My professional work is available in my CV.
- altex: A tool for post-processing LaTeX-generated PDFs to add accessibility structure, including alt text and natural language math text-to-speech. Accessibility tooling for LaTeX is surprisingly sparse. Live at altex.ml8.sh.
- 3x3 Macropad: A 3x3 macropad with tooling for custom keymaps using qmk and a tool for programming the built-in OLED. One of the few examples of using the qmk USB HID and qmk EEPROM features that I was able to find.
- sg: A bare-bones static site generator in Go. It’s what generates this site. I wrote a little about why I do these sorts of projects here.
- rss2rm: A tool and web service for polling RSS feeds and rendering them for reading/marking on a reMarkable tablet. Built for me and my dad to get our reading on our tablets. π©π»βπΌπ΄π»

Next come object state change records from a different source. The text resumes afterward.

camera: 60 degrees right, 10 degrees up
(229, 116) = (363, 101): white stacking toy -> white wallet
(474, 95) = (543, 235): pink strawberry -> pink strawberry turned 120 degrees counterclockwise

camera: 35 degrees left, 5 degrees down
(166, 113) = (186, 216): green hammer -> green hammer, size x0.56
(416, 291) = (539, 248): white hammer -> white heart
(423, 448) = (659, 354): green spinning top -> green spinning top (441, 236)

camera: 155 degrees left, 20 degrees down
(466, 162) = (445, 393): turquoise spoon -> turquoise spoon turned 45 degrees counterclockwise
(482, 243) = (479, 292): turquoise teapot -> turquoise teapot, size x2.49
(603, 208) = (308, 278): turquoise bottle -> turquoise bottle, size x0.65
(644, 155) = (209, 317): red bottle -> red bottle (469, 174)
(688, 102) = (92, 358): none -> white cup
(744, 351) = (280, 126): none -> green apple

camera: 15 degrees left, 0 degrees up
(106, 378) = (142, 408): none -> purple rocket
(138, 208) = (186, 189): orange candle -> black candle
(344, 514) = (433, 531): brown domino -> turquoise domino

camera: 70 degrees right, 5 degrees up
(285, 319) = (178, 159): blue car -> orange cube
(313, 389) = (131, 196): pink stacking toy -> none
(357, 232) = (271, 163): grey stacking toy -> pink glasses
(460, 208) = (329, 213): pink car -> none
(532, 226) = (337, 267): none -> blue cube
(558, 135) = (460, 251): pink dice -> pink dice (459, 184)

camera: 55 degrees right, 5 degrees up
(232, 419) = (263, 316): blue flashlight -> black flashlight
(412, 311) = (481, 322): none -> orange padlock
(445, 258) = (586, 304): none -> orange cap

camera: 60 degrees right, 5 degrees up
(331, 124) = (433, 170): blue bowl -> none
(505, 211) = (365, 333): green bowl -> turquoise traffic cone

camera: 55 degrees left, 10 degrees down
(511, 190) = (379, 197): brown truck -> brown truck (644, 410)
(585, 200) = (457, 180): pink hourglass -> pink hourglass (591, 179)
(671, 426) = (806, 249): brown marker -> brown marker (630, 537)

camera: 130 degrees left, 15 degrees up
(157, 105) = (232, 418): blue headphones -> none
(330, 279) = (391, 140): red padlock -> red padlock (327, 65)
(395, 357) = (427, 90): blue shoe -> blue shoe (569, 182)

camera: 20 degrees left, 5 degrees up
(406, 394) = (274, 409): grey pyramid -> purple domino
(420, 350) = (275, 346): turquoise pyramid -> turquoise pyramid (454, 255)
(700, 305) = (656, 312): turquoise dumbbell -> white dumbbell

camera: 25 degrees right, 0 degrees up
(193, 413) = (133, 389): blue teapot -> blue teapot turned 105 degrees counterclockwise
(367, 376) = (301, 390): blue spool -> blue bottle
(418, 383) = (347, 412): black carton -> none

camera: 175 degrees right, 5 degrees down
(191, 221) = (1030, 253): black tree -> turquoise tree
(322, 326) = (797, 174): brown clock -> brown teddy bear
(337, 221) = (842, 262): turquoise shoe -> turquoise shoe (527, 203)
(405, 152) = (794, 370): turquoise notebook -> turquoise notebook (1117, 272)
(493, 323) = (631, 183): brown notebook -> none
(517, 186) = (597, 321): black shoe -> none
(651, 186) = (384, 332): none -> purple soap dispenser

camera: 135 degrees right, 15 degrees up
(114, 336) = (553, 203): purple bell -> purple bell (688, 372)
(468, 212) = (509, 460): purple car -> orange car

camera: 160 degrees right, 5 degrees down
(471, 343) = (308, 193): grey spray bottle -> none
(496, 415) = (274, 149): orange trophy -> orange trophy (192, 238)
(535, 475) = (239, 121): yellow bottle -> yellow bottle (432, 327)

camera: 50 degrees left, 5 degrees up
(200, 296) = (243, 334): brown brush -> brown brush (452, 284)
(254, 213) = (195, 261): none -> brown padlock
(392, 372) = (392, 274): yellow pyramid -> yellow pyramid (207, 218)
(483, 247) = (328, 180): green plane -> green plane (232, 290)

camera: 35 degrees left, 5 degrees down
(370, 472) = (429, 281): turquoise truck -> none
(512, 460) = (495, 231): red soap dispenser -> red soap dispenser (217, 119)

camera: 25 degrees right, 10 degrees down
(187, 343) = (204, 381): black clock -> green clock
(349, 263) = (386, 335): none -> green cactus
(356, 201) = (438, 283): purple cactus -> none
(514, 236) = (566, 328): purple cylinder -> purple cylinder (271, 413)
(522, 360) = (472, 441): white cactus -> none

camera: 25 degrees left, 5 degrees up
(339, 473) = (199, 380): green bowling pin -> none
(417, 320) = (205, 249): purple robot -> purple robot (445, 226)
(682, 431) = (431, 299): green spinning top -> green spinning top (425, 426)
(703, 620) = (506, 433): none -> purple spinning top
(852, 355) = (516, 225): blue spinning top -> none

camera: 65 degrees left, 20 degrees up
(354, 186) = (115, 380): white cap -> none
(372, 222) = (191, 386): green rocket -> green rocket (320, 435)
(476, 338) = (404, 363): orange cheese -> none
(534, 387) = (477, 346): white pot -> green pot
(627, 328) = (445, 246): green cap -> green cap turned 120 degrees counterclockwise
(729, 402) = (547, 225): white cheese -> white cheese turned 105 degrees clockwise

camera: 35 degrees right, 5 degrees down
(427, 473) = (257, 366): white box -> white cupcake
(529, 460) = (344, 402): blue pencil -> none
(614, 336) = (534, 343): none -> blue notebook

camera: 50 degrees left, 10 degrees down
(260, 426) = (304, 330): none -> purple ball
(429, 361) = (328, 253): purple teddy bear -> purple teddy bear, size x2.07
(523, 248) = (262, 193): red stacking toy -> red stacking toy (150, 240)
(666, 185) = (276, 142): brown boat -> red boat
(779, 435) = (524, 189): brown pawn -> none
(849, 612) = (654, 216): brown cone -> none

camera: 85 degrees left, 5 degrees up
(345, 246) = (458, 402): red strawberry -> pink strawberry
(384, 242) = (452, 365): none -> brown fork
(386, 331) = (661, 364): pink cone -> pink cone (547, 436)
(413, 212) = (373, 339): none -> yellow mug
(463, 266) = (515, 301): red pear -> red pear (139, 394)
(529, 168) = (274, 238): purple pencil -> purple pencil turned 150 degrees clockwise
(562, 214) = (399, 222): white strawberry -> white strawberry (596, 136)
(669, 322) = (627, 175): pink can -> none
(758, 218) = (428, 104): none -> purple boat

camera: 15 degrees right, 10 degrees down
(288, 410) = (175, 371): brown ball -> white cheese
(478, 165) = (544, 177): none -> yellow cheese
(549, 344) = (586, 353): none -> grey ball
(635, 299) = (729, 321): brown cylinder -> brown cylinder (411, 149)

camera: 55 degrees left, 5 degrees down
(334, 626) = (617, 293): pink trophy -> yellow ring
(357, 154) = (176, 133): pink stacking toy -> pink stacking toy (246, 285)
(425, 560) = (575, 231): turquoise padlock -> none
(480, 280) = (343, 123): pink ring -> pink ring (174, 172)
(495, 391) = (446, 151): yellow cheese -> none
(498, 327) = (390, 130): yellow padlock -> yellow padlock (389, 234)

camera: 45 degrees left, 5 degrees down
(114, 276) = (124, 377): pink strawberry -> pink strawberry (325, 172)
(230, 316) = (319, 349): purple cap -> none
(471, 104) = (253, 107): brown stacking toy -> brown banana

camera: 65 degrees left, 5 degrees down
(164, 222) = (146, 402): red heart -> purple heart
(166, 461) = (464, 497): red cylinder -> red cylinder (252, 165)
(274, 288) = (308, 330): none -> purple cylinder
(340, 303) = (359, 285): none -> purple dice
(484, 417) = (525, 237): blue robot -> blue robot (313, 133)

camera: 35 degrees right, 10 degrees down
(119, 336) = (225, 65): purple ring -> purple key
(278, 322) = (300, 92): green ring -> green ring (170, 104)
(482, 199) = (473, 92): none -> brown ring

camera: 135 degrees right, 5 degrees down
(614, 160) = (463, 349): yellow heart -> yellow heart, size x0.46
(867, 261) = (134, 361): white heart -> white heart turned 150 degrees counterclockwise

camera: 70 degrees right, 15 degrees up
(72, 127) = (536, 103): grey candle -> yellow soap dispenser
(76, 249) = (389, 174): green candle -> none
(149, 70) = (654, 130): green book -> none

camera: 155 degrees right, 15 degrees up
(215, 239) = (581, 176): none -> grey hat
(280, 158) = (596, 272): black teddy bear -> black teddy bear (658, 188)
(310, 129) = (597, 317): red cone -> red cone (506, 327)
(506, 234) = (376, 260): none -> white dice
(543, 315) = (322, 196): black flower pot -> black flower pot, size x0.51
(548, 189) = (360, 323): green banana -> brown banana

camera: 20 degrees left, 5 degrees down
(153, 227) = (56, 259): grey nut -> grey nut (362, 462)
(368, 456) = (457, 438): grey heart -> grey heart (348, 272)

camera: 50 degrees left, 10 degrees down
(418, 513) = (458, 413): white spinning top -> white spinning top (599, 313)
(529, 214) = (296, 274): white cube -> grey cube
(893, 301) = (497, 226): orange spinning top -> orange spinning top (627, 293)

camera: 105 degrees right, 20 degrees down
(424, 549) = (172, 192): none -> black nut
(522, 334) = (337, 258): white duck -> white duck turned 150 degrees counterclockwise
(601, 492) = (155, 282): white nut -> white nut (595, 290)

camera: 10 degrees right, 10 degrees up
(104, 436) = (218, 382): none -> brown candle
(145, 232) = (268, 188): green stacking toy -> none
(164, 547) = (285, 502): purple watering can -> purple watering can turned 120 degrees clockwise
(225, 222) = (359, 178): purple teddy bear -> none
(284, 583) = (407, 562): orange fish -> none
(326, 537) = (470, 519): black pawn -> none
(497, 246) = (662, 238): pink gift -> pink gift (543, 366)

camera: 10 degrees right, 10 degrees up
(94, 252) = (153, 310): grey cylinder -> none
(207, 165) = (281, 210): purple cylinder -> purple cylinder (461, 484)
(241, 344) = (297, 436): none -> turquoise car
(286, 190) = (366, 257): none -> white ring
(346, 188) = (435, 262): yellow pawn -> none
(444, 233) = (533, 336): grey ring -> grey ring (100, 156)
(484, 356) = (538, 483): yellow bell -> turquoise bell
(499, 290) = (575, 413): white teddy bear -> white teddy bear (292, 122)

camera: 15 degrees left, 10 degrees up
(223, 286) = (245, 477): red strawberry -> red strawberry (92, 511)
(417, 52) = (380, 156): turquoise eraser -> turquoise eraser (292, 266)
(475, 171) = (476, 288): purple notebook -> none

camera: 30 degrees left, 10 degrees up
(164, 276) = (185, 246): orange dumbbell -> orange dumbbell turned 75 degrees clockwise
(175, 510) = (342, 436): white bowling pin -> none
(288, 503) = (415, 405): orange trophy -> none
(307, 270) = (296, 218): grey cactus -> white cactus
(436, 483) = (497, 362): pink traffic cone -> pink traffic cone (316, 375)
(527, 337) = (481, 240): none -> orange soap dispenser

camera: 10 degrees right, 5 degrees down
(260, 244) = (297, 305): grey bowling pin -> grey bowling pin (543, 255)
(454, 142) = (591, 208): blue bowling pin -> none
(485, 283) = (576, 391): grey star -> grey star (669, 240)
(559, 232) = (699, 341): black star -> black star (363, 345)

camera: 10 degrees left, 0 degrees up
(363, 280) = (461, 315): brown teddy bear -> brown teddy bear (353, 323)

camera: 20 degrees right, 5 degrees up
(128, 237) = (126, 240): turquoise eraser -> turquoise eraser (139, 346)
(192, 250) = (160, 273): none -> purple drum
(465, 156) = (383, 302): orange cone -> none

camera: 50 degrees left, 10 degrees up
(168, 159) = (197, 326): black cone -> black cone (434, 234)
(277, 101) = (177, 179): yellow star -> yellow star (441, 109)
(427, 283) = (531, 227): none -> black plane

- tinyr: A poorly-written URL shortener in Go with support for multiple storage backends, OIDC authentication, and GCP deployment via Helm and Terraform. Built to experiment with some things. Live at tinyr.us and serves my personal short links.
- Skate Dryer: A toy skate dryer using an ATtiny85 microcontroller to run a fan on a timer. Press a button a few times to set how long it runs. Not exactly cutting-edge embedded systems, but it dries my skates, and I found it to be a nice way to explore the microcontroller, maybe others would find it a useful minimal example.
- Rhodes CS JupyterHub: A bespoke JupyterHub environment on GCP/Kubernetes for students learning Python at Rhodes College, along with a set of custom libraries for the introductory CS course. This became the standard platform for how the course is delivered across 6+ sections per year by multiple faculty and is fairly easily adaptable for other institutions. The documentation is extensive and doesn’t assume prior knowledge, so this could be a useful reference for other educators looking to set up a similar environment.
- Slack Queue: A Slack bot for managing per-channel queues. Users can enqueue themselves, administrators can manage the queue. I developed this in 2020 as Rhodes College Computer Science transitioned to remote learning, and was used for our tutoring program for a few years. I planned for the project to be maintained by students.
- 6502 Computer: Assembly source and tooling for a hand-designed 6502-based computer architecture with EEPROM, RAM, I/O via a 65c22 VIA, an LCD, and a serial interface. Very much a work in progress—a partially-built project that was moving toward being integrated into my COMP251 course at Rhodes, but ultimately was shelved as a I left teaching.